Remscheid. Für die Stadt hat die Ausfahrt bei Kremer in Lennep "Straßencharakter". Anlieger nennt Regelung "unfallträchtig". Von Henning Röser

Sie wird abends mit einer Schranke abgesperrt, sie trägt kein Schild, das einen Namen anzeigen würde und sie endet auf einem Kundenparkplatz. Für die Stadt Remscheid ist die Aus- und Zufahrt des Gartencenters Kremer in Lennep gleichwohl eine "Einmündung mit Straßencharakter". Heißt praktisch: Wer von hier aus auf die Lüttringhauser Straße einbiegt, wird zwar zunächst durch ein Stop-Schild zum Anhalten aufgefordert, hat aber danach nach Paragraf 8 der Straßenverkehrsordnung ("rechts vor links") als Rechtsabbieger Vorfahrt.

Das hat Gerd Schaumlöffel jetzt schriftlich. Der Anlieger der Platanenallee hat in einer Anfrage für den Beschwerdeausschuss der Stadt auf die aus seiner Sicht problematische Situation vor seiner Haustür hingewiesen und unter anderem mit den eingangs genannten Punkten argumentiert, dass die Ausfahrt nicht wie eine Straße bewertet werden darf.

Er sieht die Verkehrsteilnehmer von der Stadt "in die Irre" geführt. Er beobachtet vor allem dann kritische Situationen, wenn die Anlieger des Wohngebiets aus der Platanenallee nach links auf die Lüttringhauser Straße abbiegen, um in Richtung Lennep zu fahren.
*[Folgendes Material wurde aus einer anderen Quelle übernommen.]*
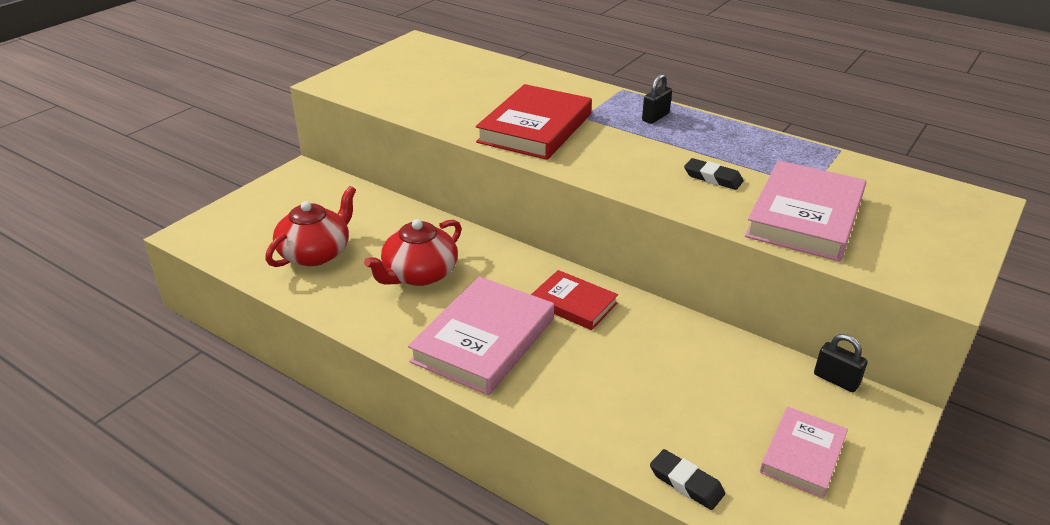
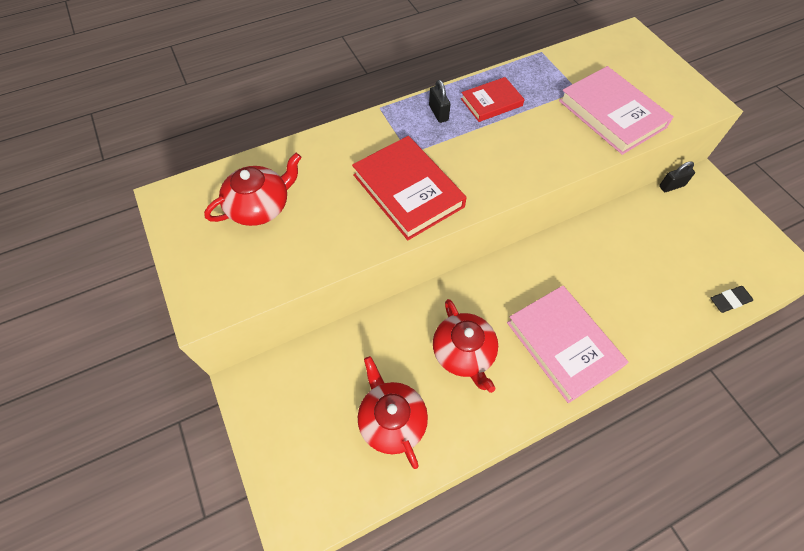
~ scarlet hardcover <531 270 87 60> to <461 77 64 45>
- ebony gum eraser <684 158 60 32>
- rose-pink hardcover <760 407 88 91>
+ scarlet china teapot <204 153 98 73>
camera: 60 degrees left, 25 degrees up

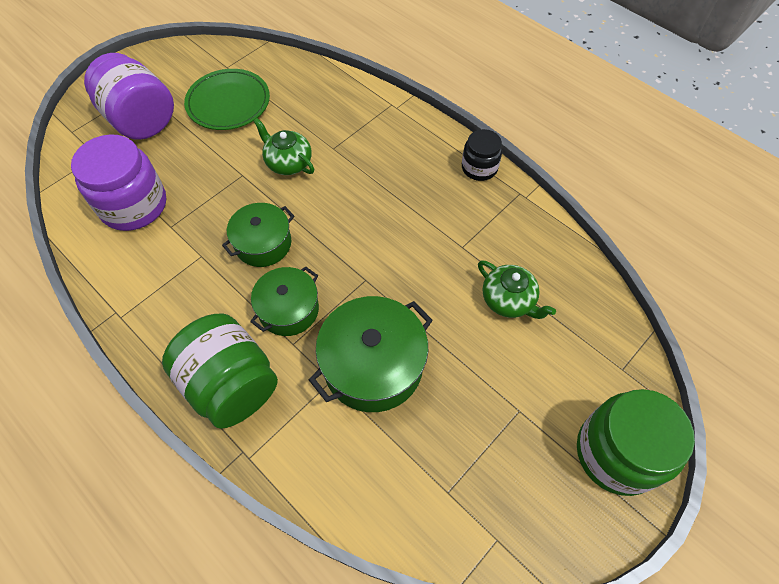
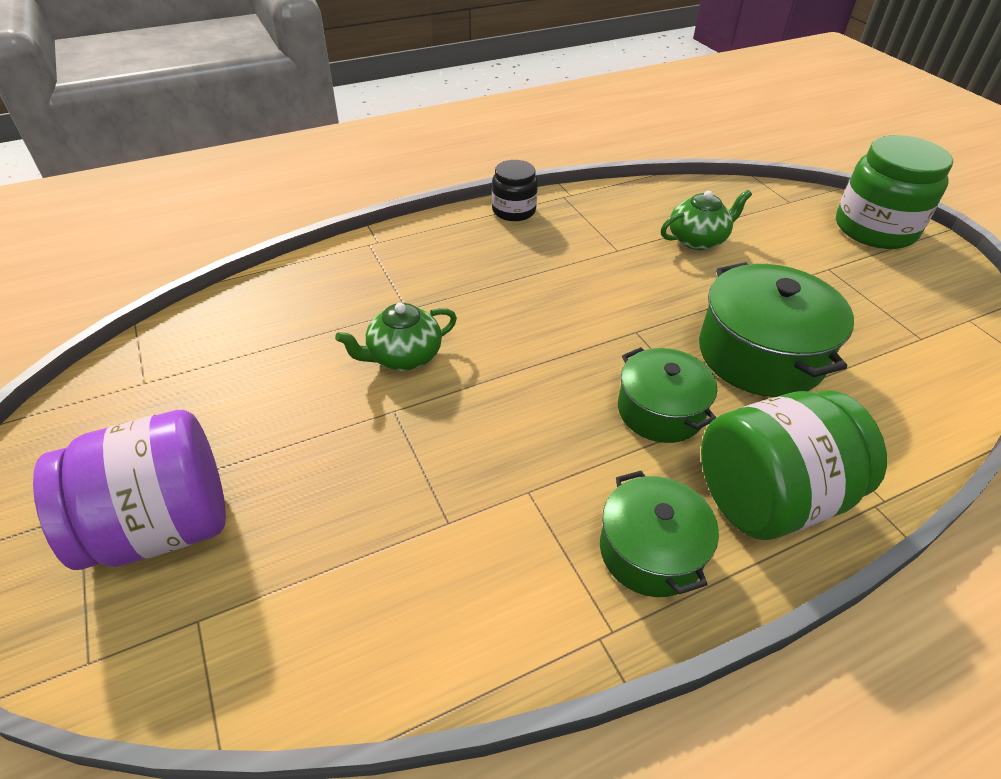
- purple jam jar <71 134 95 97>
- leaf-green dinner plate <184 69 86 61>
~ leaf-green stockpot <222 203 73 64> to <600 471 119 126>
camera: 70 degrees left, 15 degrees down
Dass die aus der gleich gegenüber gelegenen Ausfahrt des Gartencenters kommenden Autofahrer sich auf einer "Straße" bewegen, und darum Vorfahrt vor den Linksabbiegern haben, schaffe Konflikte. Schaumlöffel spricht in seinem Schreiben an die Stadt von einer "unfallträchtigen Verkehrsregelung".

Diese Ansicht teilt die Stadt nicht. "Entgegen der Vermutung des Petenten handelt es sich bei dem beschriebenen Einmündungsbereich nicht um einen unfallauffälligen Bereich", heißt es in einer Stellungnahme für die Politik. Zuvor hatte es einen Ortstermin der Verkehrsbesprechung, einem Gremium aus Vertretern der Polizei und des Ordnungsamtes, gegeben. Zusätzliche Verkehrsschilder, die den zum Teil von außerhalb kommenden Autofahrern (das Gartencenter hat einen großen Einzugsbereich) die Vorfahrtslage besser verdeutlichen, hält die Stadt nicht für geboten. Es gebe "keine unklare Gefahrenlage".
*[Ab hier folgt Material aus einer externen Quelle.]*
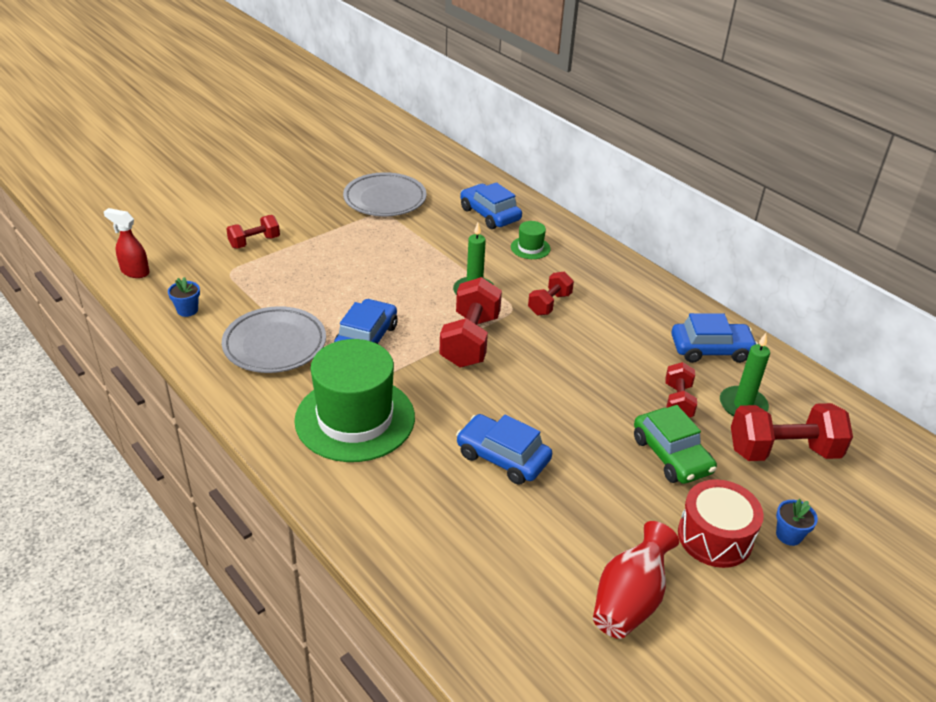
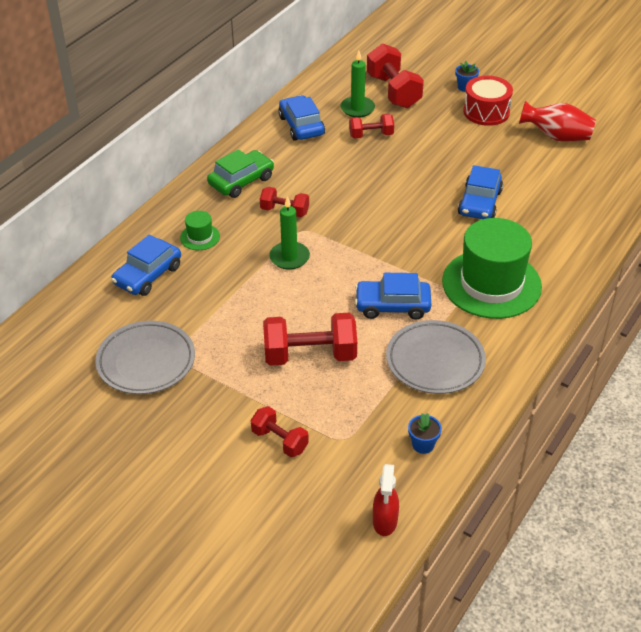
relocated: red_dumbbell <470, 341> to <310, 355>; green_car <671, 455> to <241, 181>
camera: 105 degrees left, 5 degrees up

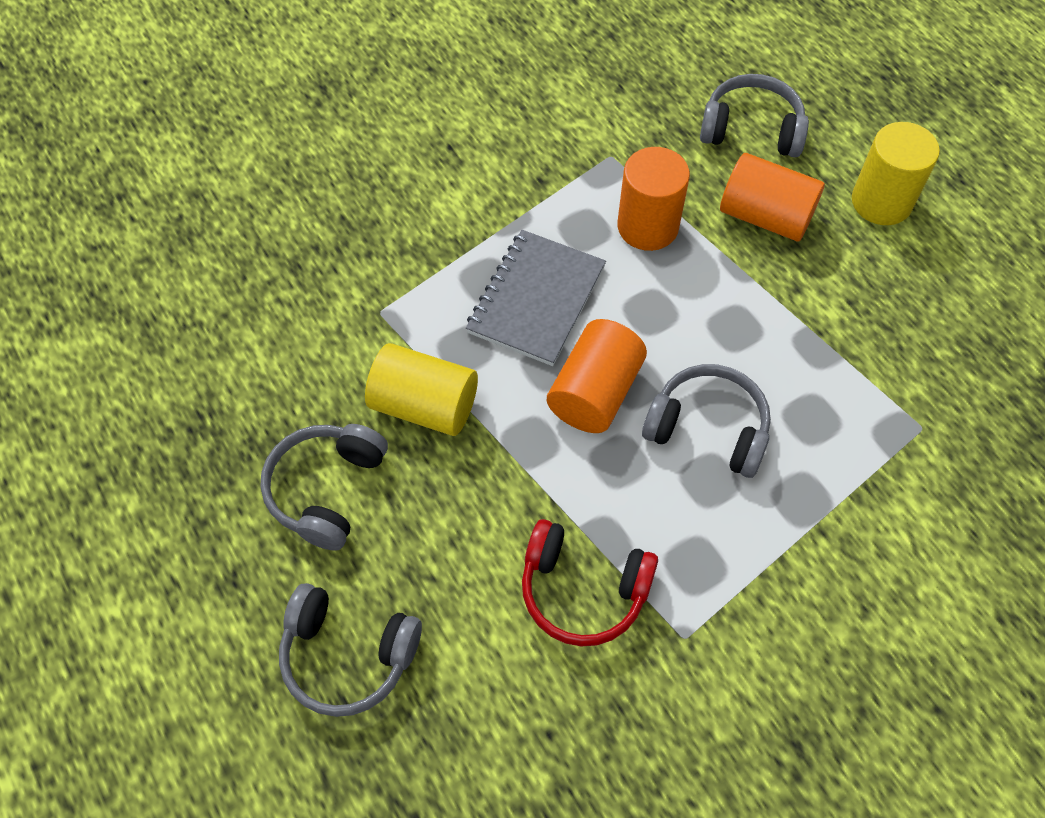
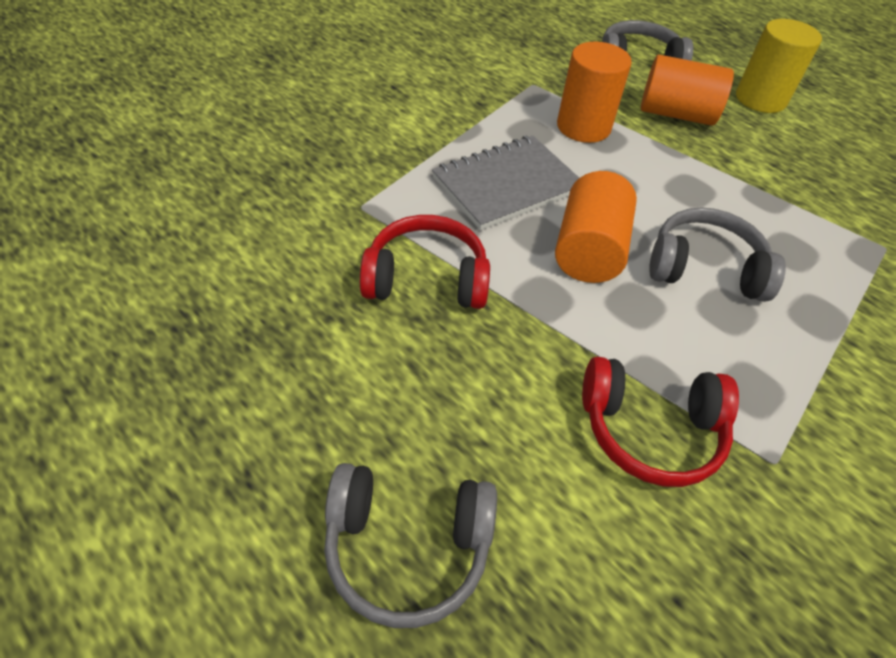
missing: grey_headphones <326, 489>
exchanged: yellow_cylinder <424, 405> to red_headphones <426, 278>
spun: grey_notebook <536, 300> = <507, 185> 45 degrees clockwise
camera: 15 degrees left, 10 degrees down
Dass Schaumlöffels Bedenken keineswegs abwegig sind, zeigt ein Blick zurück auf die Planungsphase des Gartencenters. Die SPD forderte damals die Einrichtung eines Kreisverkehrs, um die unterschiedlichen Verkehrsbeziehungen sicher und eindeutig zu regeln. Den lehnte der damalige Stadtplaner Hans-Gerd Sonnenschein mit dem Verweis auf mangelnden Platz ab.

Stattdessen drängte man die Firma Kremer, eine kostspielige neue Zufahrt in den Hang hinein zu bauen, weil die Nutzung der bestehenden, die ein Stück weiter in Richtung der Aral-Tankstelle gelegen war, eine versetzte Kreuzungs-Situation ergeben hätte. Die Politik stimmte damals zu - allerdings mit Bauchgrummeln. Bei Problemen sollte das Thema erneut in die Politik kommen.